Greatest Hits is the second novel by freelance arts journalist, features writer, theatre critic and author, Laura Barnett. It’s 2015, and singer-songwriter, Cass Wheeler is hesitant as she sits in the listening room of her home recording studio, about to spend the day listening to the sixteen tracks that will make up her new album, Greatest Hits: “The songs that tracked the arc of a lifetime.” She’s hesitant because the songs to which she will listen are, all but a few, chosen from her previous work. They are guaranteed to stir up memories of the milestones in her life; some happy, others less so, and some, decidedly traumatic, and she wonders if she will be able to cope.

Despite assurances from those around her, the prospect of re-entering the music scene after a ten-year hiatus also causes some anxiety. How will her choices, and her new works, be received by those attending the launch party this evening? And underlying it all, Cass wonders if her recent harsh words have put an end to a fledgling relationship she now very much wishes to develop.

The format Barnett has used is clever: after the initial introduction in the present day, each chapter is titled as an album track and begins with evocative song lyrics and their recording details, before recounting the events of Cass’s life to which the song relates. This is then followed by Cass’s present day thoughts and activities. In the latter, references are made to certain important incidents, and these are gradually revealed. In this way, Cass’s early years, her first interest in music, her significant relationships, her career, her family, her successes and her tragedies, and her ten-year silence are all described. Cass Wheeler’s Discography at the end is a lovely final touch.

Barnett’s plot is wholly believable. She easily captures her setting and readers of a certain vintage may experience some nostalgia. Her characters are well-formed and realistically flawed: even those who deeply disappoint arouse some empathy. Barnett also treats the reader to some beautiful descriptive prose: “She closes her eyes; she can feel the answer lurking in a distant, shadowed corner of her mind.

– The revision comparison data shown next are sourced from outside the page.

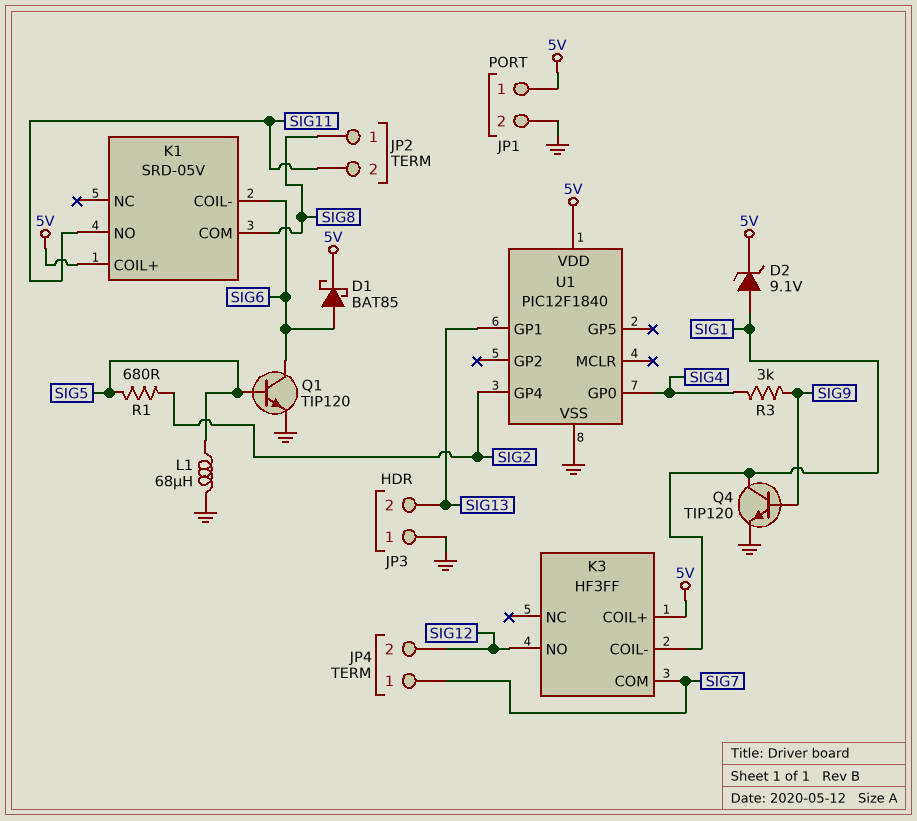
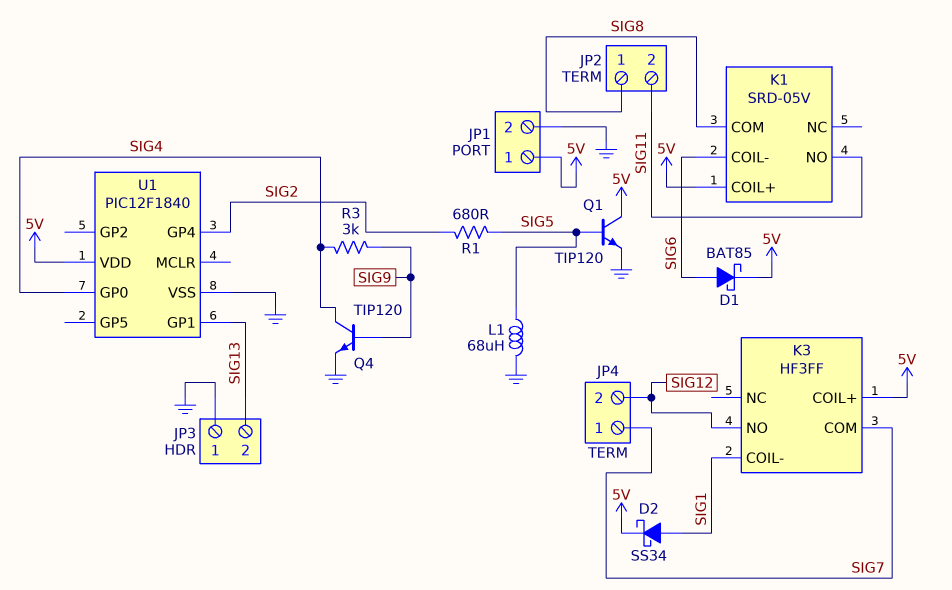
D2: zener 9.1V (A SIG1, K 5V) -> schottky SS34 (A SIG1, K 5V)
Q1: NPN TIP120 (B SIG5, C SIG6, E GND) -> NPN TIP120 (B SIG5, C 5V, E GND)
Q4: NPN TIP120 (B SIG9, C SIG1, E GND) -> NPN TIP120 (B SIG9, C SIG4, E GND)

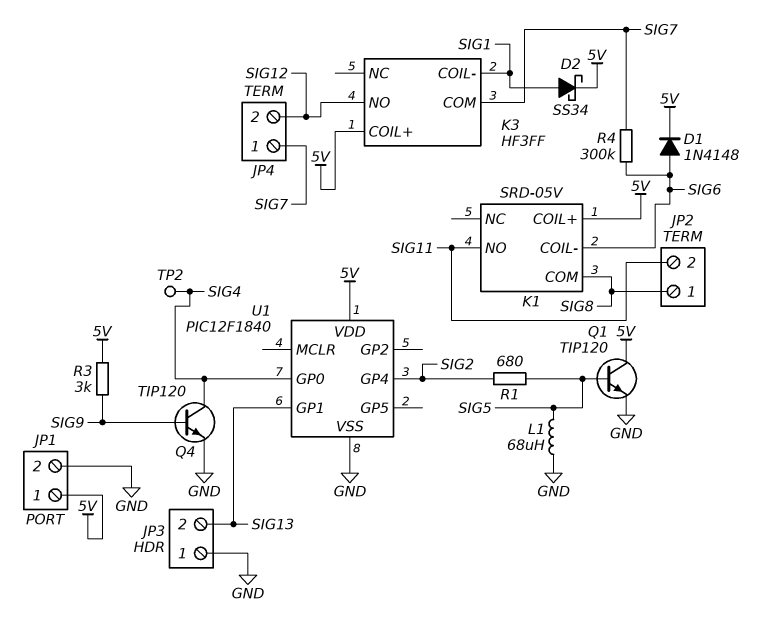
D1: schottky BAT85 (A SIG6, K 5V) -> diode 1N4148 (A SIG6, K 5V)
R3: 3k (SIG4, SIG9) -> 3k (5V, SIG9)
R4: none -> 300k (SIG6, SIG7)
TP2: none -> test point (SIG4)

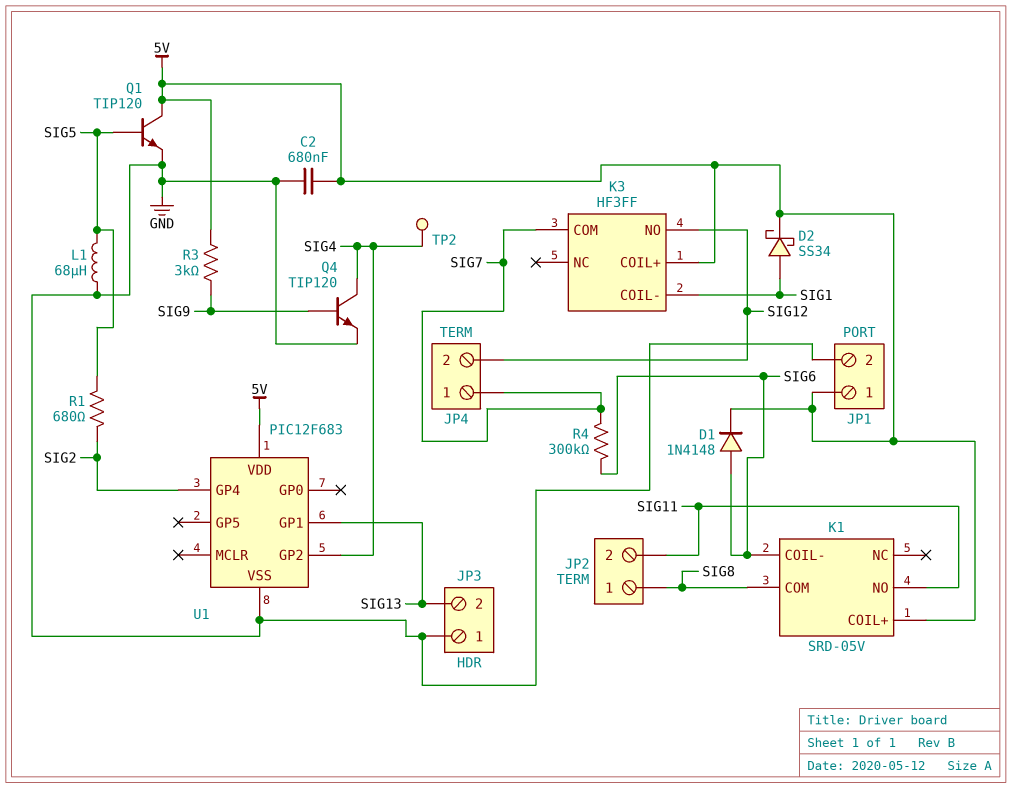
C2: none -> 680nF (5V, GND)
U1: PIC12F1840 -> PIC12F683
U1 pin GP0: SIG4 -> none
U1 pin GP2: none -> SIG4

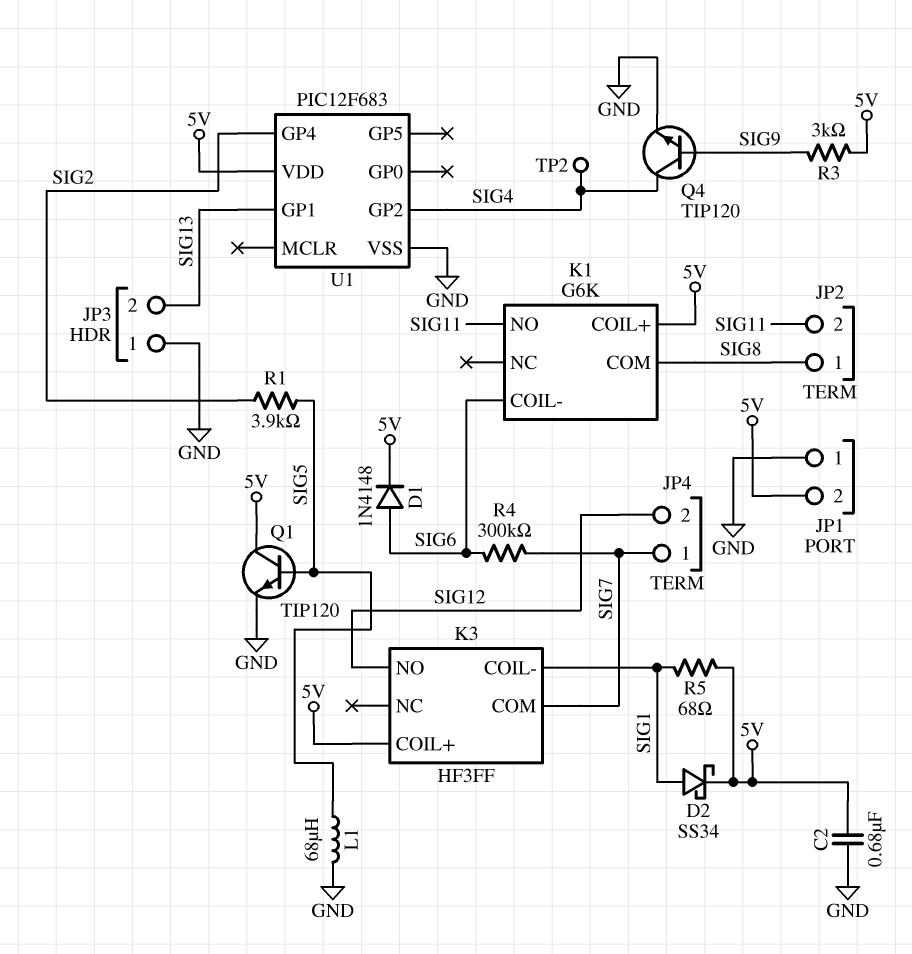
JP1 pin 1: 5V -> GND
JP1 pin 2: GND -> 5V
K1: SRD-05V -> G6K
R1: 680 (SIG2, SIG5) -> 3.9k (SIG2, SIG5)
R5: none -> 68 (5V, SIG1)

That’s how it is, so often, now: the clear Technicolor of memory fading to sepia, recollection a deliberate act. An act of deliberation.” and “’Francis is in pieces.’ Cass pictures her father, then, as a china figurine, lying smashed on the carpet in the front room.” are examples.

“And then she had been left alone with that silence, and she had understood, for the first time, that it wasn’t really silence, but its own creeping layered symphony of sound.”
Readers who enjoyed “The Versions of Us” will not be disappointed in this latest offering from Laura Barnett. A tender and thoughtful read.